Dal mese di marzo sono in forze, come consulente, al DISH di Ostuni. Dopo un avvicendamento in cucina, che è storia recente, sarò io a firmare il nuovo menù a formare e coordinare la brigata di cucina, per prepararci come una squadra collaudata, alla stagione estiva. Il tempo non è poi molto e dovremo lavorare sodo. Una considerazione aggiuntiva è che Ostuni è una città per tutte stagioni, che vive di vita propria, anche in bassa stagione, ma che in estate deve essere pronta a fronteggiare un afflusso turistico decisamente importante.

Sono orgoglioso di questo incarico e ansioso di collaborare con la brigata, di discutere la mia idea di menù con la proprietà, con cui mi sento molto in sintonia. Sarà un’estate molto calda.

UNA SETTIMANA DA…PROF

I food court sono un trend in forte crescita, un mercato fatto di grandi numeri, ma di media qualità, proprio perchè si tratta di un’esperienza nell’esperienza, una specie di mordi e fuggi nel mezzo della shopping experience. Nel caso del Max Cafè i titolari hanno richiesto anche di impostare degli standard qualitativi che differenziassero l’esperienza di consumo della caffetteria, con un menù di panini semplici, ma non troppo convenzionali.

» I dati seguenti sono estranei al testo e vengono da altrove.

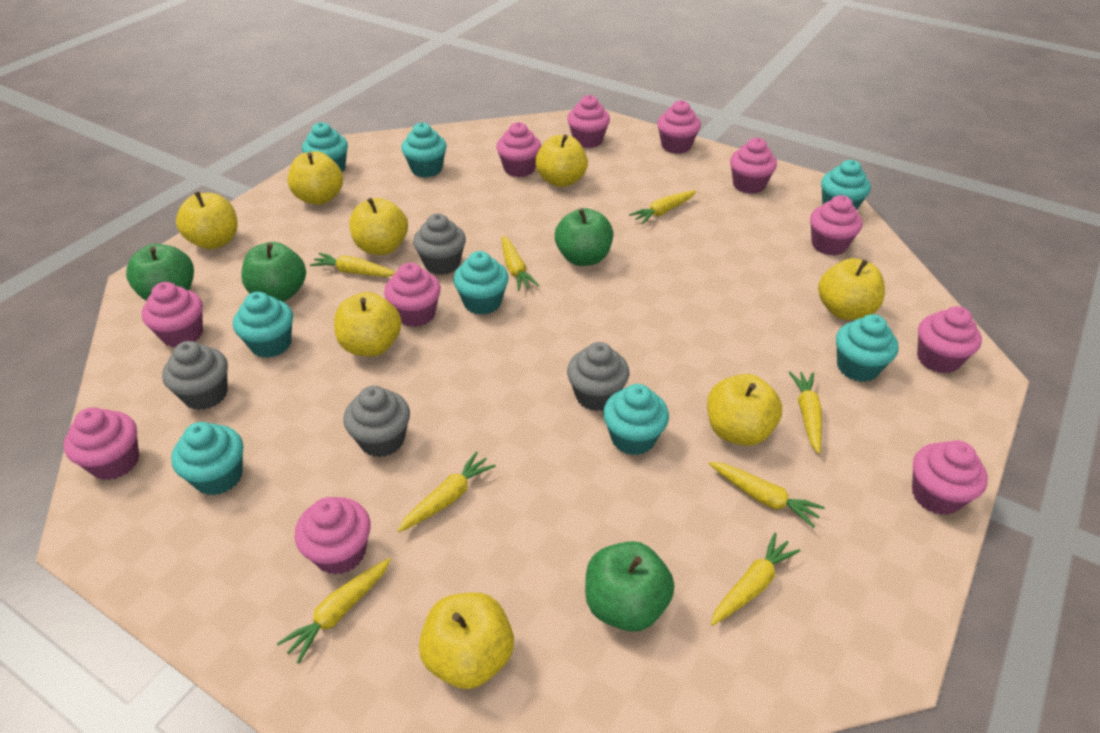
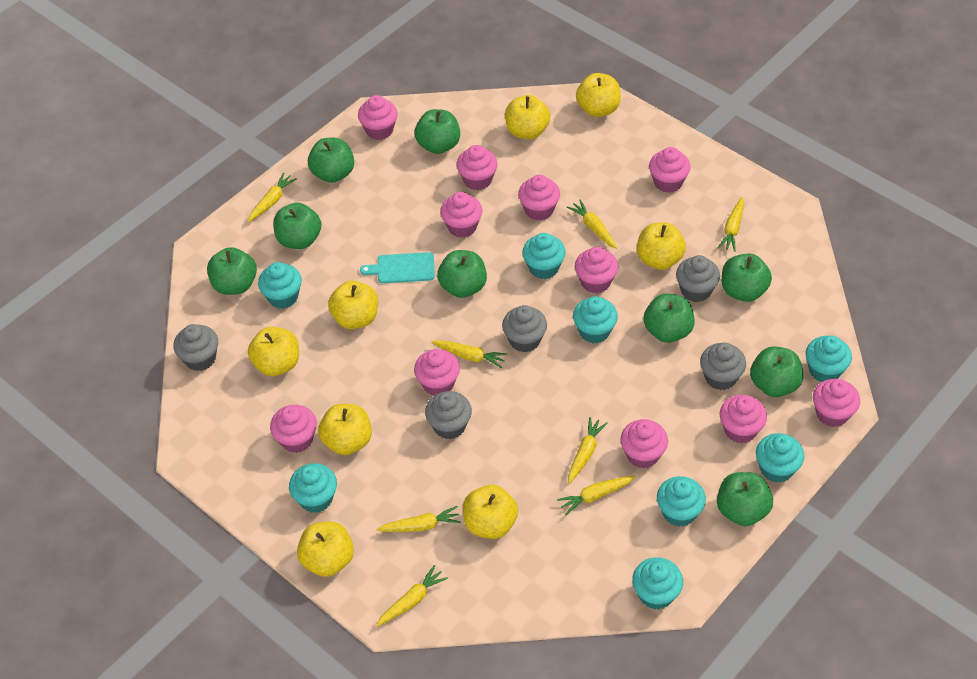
green apple: 4 -> 9
grey cupcake: 4 -> 5
turquoise cutting board: 0 -> 1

Mi ha introdotto in questa realtà, Penta – società specializzata in servizi per il mondo della ristorazione – con cui sto collaborando. In questa avventura io ho curato, in particolare, la formazione professionale della brigata: 6 giorni di formazione teorico-pratica sul campo, sfidando i lavori di ristrutturazione, ancora in corso e i turni complicati di ben 21 persone, che si sono alternate o sovrapposte alle mie lezioni. Abbiamo parlato di storia e teoria del panino italiano, di Haccp, di ingredienti e abbinamenti, di organizzazione del lavoro e, naturalmente, abbiamo lavorato insieme alle prove tecniche del menù, in vista dell’inaugurazione del locale, che è passata senza intoppi nel servizio. Sono contento dei ragazzi e di come abbiano assorbito le informazioni e si siano strutturati per gestire la giornata del debutto.

BAR A BARI

Con una sfida tutta pugliese ho chiuso il mese di febbraio, portando la mia parte milanese nella città più “milanese” della Puglia. Credo ne sia uscito un gran bel mix&match tutto giocato su un campo, in cui penso che noi italiani siamo imbattibili: i panini! È vero, il panino esiste in tutte le cucine del mondo, dal baozi cinese all’hamburger americano. Tuttavia, il panino italiano è ben altra cosa, per la varietà di ingredienti di alta qualità che le nostre regioni possono mettere in campo e, non certo meno importante per le innumerevoli varianti di pane, dove la Puglia può vantare delle eccellenze riconosciute in tutto il mondo. Mi piace vincere facile? Si! E anche molto.

Come consulente di Penta, società di servizi per il mondo della ristorazione, ho seguito la start up del Max Cafè, caffetteria del food court di un centro commerciale di Bari, in cui ho sviluppato un menù di panini, collaborando anche alla valorizzazione della merce esposta, utilizzando le mie competenze da food stylist e formando la brigata, che è forse la parte del lavoro che mi è piaciuta di più, perché coinvolge il lato umano, le persone. Il mio focus è stato il team building del gruppo e la formazione tecnica. A me insegnare piace davvero.